At one time or another, I think we’ve all imagined our lives upgraded–even for a minute or two. Whether it’s that moment at the make-up counter when you pretend like you buy that ridiculously expensive lipstick every month (instead of once a year) or if you pretend that your bathroom always looks as sparkly as it does the minute after you’ve thoroughly cleaned the grout with your husband’s toothbrush. (I’ve never done it, but I’ve heard tell that an angry wife and a slightly used toothbrush really gets rid of hard water stains.)

This blog is my way of pretending to have a better culinary life than I actually do. Yes, I really cook the recipes that appear on this blog. The photographs (like you couldn’t tell) are the final products sitting on my dishes in my kitchen. But I’ve gotten a few questions lately about what I do in between forcing Paul to eat creamed peas from the 1950s and spending ludicrous buck at trendy restaurants.

Well, I’d like to keep the mystery alive. But I’m tired of being jealous of other people’s supposedly posh lifestyles so I certainly don’t want you to be jealous of my dietary habits. In all honesty, I’m not coming home from work on a Monday night and whipping up five course meals. I have a mostly exhausting job and a sometimes exhausting child. I live in fairly messy and disorganized home with my fairly messy and disorganized husband. We have an older dog who has very recently started making my entire house smell like the bottom of my child’s diaper pail. I’m living the dream in the biggest way possible, can’t you tell?

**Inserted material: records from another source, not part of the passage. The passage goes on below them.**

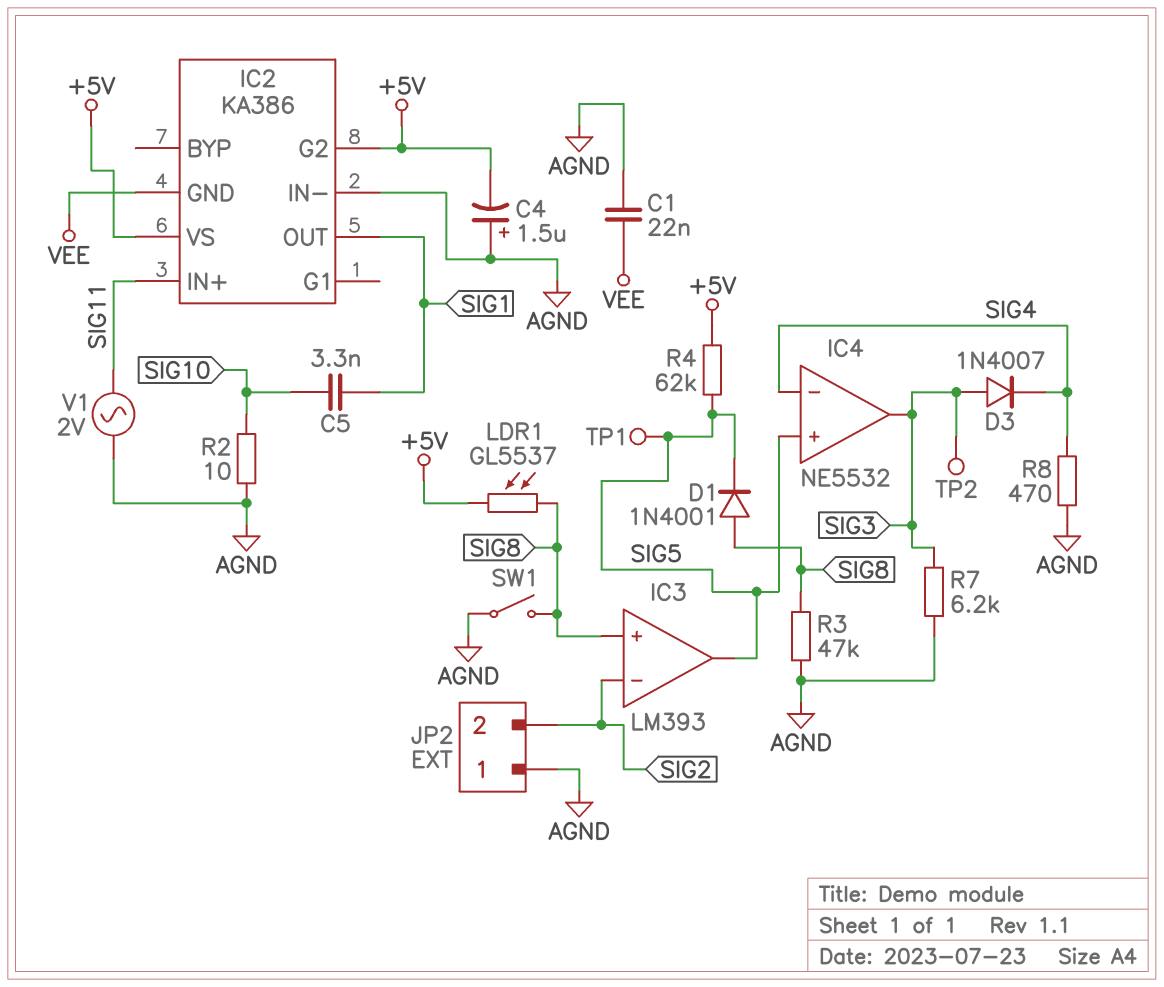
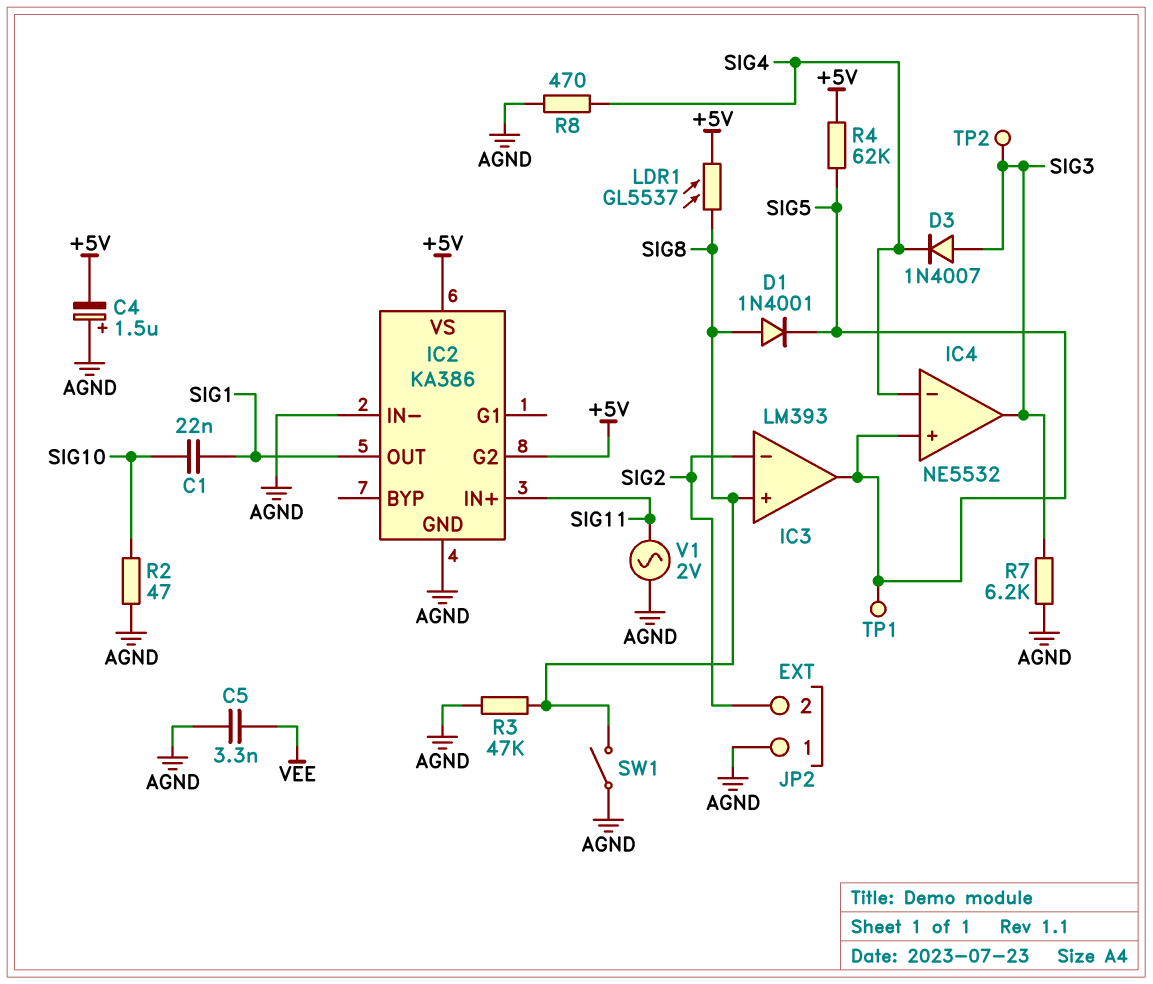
C1: 22nF (AGND, VEE) -> 22nF (SIG1, SIG10)
C5: 3.3nF (SIG1, SIG10) -> 3.3nF (AGND, VEE)
IC2 pin GND: VEE -> AGND
R2: 10 (AGND, SIG10) -> 47 (AGND, SIG10)

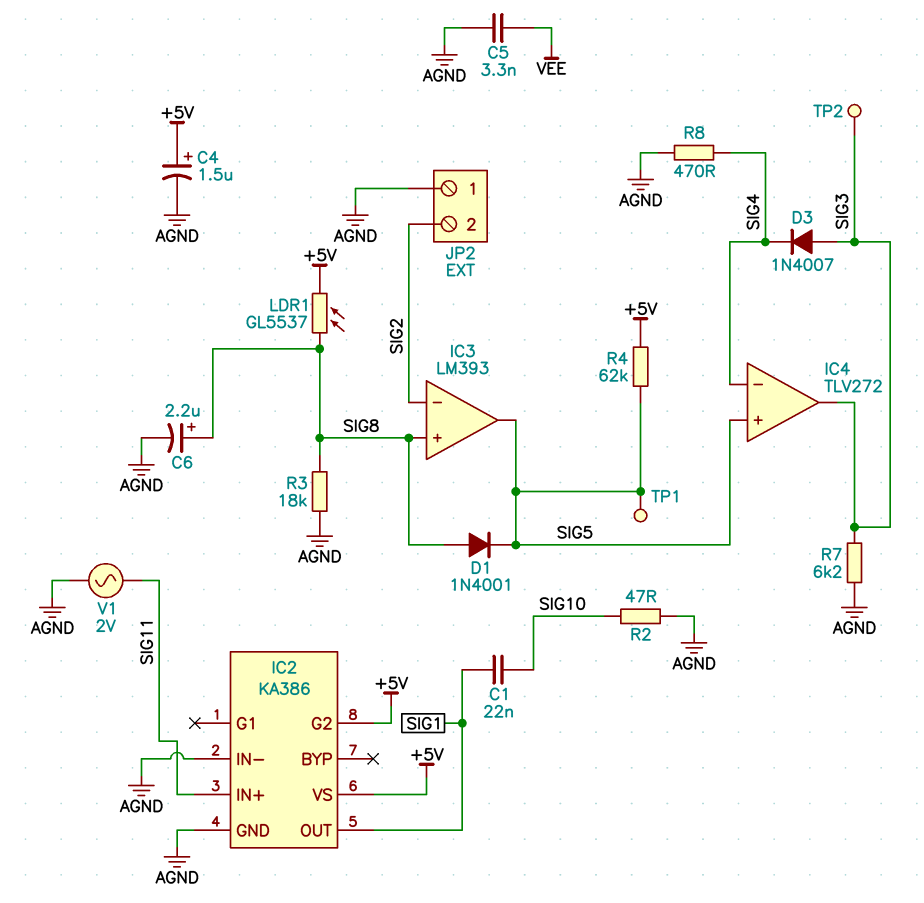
C4: 1.5uF (plus AGND, minus +5V) -> 1.5uF (plus +5V, minus AGND)
C6: none -> 2.2uF (plus SIG8, minus AGND)
IC4: NE5532 -> TLV272
R3: 47k (AGND, SIG8) -> 18k (AGND, SIG8)
SW1: switch (AGND, SIG8) -> none

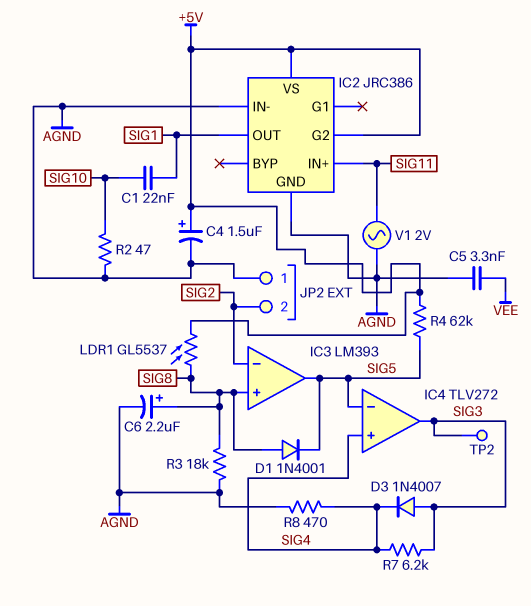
IC2: KA386 -> JRC386
IC4 pin in+: SIG5 -> SIG4
IC4 pin in-: SIG4 -> SIG5
R7: 6.2k (AGND, SIG3) -> 6.2k (SIG3, SIG4)
TP1: test point (SIG5) -> none

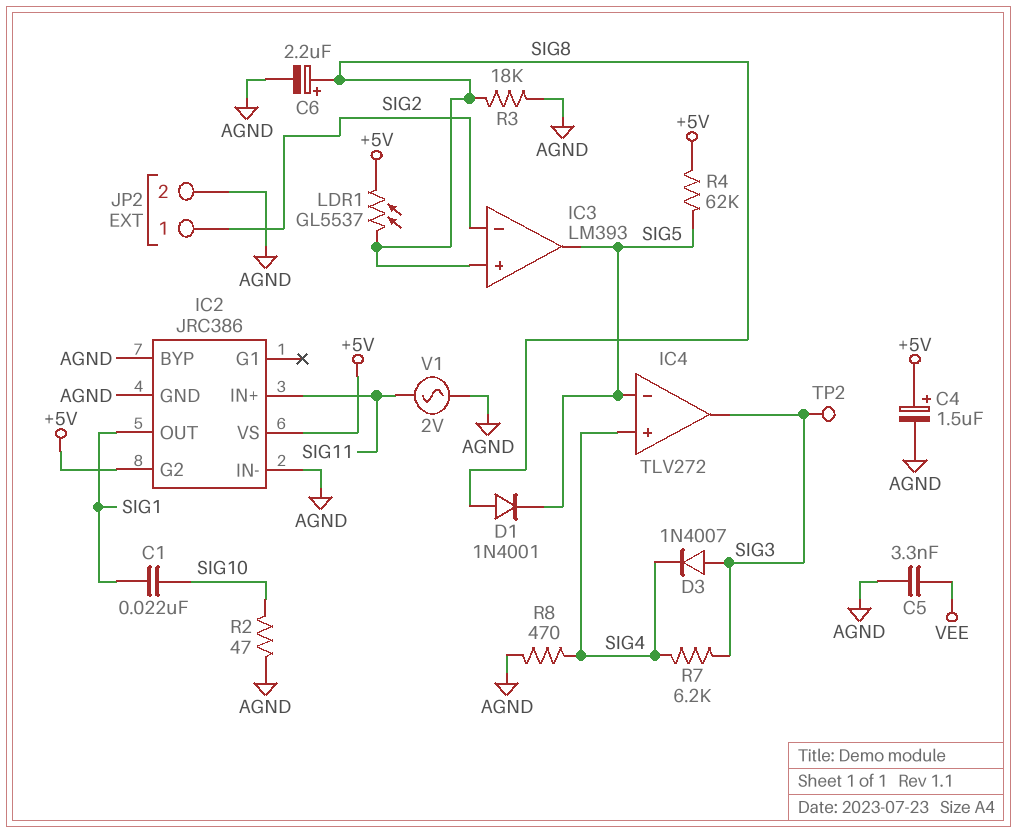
IC2 pin BYP: none -> AGND
JP2 pin 1: AGND -> SIG2
JP2 pin 2: SIG2 -> AGND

I have the same kind of life you do: Mostly day-to-day grinds with amazing moments of bliss thrown in so we don’t go completely nutters. So, back to the original question: When I’m not eating what you read on this blog, what am I eating?

Well, last week when Paul was at his evening class, I finished my son’s box of Annie’s Cheddar Bunnies for dinner. Oh, and I had a stalk of celery. That was pretty much it. There are nights when I have been known to make and eat an entire box of strawberry Jello. When Paul is here, he gets pretty cranky when he doesn’t eat an actual meal. Of course, there are nights when we need to go grocery shopping and can’t bear to order in again. That’s when we get creative with the cupboard.

Most of our concoctions come out looking like something you ate that year after you graduated from college. You know, one step above ramen noodles. Like broccoli and salsa mixed into macaroni and cheese. Or, my new favorite: Orzo with heat and serve madras lentils on top.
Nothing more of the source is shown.